Crime et Châtiment au Moyen Age by Unknown

Crime et Châtiment au Moyen Age by Unknown

Auteur:Unknown
La langue: fra
Format: epub
Éditeur: Editions du Seuil
Publié: 2012-12-15T00:00:00+00:00


Le conflit des juridictions

Au moment où le Moyen ge s’achève, les institutions de la justice ne sont pas encore stabilisées. À Paris, la justice du roi, qui préfigure la justice d’État, occupe une place prééminente à travers la prévôté et le Parlement, sans avoir réussi à éliminer les nombreuses juridictions seigneuriales encore présentes dans la ville. Ailleurs, la situation est tout aussi éparpillée et les justiciables eux-mêmes ne s’y trompent pas, qui tentent de relever des cours les moins sévères ou les plus favorables. Cette « mise en concurrence » – qui, en droit, n’aurait pas dû être, chacun relevant d’un seul juge selon sa demeure ou son statut – générait chaque année des centaines de conflits de compétence, d’autant plus vifs qu’ils portaient à la fois sur des questions de prérogatives, fortement symboliques, et sur des questions pécuniaires, la justice procurant d’amples rentrées d’argent.

Dans la capitale, le climat demeurait structurellement tendu entre la justice du roi et les juridictions ecclésiastiques, le prévôt et l’évêque. On n’hésitait jamais à se disputer un inculpé, voire à dépendre le condamné pendu, ou même son effigie par l’autorité concurrente, comme dans cet exemple, tiré des archives de Sainte-Geneviève à la fin du XIIe siècle : « L’an de grâce 1282 ou environ fut suivi un larron, qui tua un homme qui le suivait et puis fut pris, et tué en prenant le chemin de nos dépendances de Vanves, et de Vaugirard.

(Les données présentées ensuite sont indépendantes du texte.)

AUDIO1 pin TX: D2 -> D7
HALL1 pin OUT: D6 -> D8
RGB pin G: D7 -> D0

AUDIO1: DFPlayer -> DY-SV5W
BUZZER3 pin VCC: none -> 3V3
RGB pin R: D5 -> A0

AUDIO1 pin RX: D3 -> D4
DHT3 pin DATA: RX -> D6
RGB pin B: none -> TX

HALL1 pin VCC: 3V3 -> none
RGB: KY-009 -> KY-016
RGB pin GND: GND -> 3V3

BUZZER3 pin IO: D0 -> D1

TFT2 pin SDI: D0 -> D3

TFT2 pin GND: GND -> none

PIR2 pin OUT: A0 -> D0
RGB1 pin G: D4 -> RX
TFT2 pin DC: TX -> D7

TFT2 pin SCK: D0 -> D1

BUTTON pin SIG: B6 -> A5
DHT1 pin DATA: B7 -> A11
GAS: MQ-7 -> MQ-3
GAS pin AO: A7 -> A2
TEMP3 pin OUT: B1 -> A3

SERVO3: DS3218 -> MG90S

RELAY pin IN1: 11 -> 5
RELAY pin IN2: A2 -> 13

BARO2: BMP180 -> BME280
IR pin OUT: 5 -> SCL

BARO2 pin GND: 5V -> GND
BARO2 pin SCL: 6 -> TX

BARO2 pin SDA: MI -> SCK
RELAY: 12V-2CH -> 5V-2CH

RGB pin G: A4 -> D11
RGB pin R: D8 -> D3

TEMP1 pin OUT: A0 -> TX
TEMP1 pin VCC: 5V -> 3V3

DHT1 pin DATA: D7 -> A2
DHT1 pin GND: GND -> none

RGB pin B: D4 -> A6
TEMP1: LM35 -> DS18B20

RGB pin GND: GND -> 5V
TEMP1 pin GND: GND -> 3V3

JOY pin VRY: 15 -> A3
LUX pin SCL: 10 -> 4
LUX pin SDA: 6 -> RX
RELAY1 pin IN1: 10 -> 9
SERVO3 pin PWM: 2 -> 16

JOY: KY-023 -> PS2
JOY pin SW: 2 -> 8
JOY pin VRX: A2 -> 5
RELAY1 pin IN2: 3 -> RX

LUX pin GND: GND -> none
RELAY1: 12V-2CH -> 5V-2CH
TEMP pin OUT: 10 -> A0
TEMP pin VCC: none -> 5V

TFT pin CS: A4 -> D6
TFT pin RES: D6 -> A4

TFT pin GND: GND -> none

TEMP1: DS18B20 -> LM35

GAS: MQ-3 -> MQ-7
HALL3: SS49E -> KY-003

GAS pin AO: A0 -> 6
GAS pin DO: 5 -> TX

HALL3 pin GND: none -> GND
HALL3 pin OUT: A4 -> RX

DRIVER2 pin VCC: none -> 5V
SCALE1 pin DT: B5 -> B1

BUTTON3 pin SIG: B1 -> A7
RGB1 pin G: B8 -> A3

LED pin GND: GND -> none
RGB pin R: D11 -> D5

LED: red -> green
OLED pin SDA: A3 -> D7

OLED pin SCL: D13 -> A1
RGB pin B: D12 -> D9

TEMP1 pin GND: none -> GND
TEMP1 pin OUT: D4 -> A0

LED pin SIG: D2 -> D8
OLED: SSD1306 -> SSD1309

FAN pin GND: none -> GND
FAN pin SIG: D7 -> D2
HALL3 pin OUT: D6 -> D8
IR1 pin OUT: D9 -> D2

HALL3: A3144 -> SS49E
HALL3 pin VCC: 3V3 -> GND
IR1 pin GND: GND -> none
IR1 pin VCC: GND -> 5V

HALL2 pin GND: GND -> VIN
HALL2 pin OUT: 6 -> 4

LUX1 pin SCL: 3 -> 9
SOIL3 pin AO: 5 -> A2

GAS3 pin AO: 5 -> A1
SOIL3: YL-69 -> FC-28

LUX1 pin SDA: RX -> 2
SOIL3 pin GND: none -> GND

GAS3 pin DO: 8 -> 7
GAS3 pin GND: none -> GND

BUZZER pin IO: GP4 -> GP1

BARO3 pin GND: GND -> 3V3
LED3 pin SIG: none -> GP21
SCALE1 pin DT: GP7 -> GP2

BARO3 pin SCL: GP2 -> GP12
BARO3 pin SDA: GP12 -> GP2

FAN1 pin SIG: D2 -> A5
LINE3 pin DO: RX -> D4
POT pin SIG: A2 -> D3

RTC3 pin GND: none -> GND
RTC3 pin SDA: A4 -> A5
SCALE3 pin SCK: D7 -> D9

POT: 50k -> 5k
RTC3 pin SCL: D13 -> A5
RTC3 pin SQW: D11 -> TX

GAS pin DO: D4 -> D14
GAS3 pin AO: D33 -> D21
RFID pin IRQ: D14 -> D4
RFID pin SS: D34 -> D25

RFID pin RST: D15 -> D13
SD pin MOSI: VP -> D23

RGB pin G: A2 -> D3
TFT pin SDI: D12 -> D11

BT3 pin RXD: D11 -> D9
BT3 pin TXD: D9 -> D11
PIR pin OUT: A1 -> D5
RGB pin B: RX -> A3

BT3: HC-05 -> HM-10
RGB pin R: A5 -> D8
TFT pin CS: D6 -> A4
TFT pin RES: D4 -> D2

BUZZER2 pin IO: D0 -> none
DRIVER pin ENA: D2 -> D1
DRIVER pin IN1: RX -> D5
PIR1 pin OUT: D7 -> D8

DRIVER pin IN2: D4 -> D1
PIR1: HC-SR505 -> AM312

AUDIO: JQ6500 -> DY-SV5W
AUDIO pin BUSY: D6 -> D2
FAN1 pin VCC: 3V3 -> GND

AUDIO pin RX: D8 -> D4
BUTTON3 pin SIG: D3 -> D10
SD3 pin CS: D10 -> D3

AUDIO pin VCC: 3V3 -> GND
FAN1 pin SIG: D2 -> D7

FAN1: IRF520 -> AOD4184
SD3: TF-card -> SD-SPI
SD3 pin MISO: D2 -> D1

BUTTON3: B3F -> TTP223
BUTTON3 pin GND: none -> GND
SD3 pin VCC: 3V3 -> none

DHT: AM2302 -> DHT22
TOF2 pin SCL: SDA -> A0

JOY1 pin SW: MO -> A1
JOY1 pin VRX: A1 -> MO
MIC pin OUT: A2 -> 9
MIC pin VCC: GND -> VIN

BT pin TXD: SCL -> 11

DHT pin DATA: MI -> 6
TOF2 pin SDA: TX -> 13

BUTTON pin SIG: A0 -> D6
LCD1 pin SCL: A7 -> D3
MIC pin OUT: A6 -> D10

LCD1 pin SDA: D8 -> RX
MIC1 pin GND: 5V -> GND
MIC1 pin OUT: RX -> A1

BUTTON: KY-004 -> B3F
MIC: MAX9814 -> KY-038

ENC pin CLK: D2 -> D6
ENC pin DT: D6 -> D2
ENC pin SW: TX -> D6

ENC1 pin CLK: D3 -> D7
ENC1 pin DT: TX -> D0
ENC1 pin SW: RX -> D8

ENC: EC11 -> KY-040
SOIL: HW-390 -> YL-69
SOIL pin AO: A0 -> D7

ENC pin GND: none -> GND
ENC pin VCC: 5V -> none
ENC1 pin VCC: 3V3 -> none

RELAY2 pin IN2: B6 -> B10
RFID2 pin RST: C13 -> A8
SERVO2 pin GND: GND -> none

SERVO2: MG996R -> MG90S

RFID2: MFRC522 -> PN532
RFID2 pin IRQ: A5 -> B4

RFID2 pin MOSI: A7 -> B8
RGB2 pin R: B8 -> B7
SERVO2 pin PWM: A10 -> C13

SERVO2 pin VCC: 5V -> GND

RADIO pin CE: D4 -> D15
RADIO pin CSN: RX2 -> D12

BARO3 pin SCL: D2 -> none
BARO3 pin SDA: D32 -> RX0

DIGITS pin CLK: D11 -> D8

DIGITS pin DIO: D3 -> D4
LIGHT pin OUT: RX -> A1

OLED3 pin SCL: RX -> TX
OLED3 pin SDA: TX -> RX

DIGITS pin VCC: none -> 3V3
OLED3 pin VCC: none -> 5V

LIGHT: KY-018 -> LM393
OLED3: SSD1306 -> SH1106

Le prévôt de Paris le pendit. La justice de Sainte-Geneviève en fut ressaisie […] et le vêtement [du larron] fut traîné et pendu aux fourches de Vanves25. »

Au début du XIVe siècle, Paris se partageait encore entre quelque cent cinquante seigneuries foncières. Une trentaine étaient entre les mains de seigneurs ecclésiastiques, dont les puissants établissements de Saint-Germain-des-Prés, Sainte-Geneviève, Saint-Victor, Saint-Magloire, Saint-Éloi, Saint-Martin-des-Champs ou en encore du Temple, sans compter le temporel de l’évêque ou celui du chapitre de Notre-Dame. Même si censives et justices ne coïncidaient pas toujours (ou à cause de cela), la situation était inextricable26. On pouvait dans la même rue changer de seigneur justicier, chacun d’entre eux disposant en propre d’un maire, d’un prévôt, de sergents et d’une prison.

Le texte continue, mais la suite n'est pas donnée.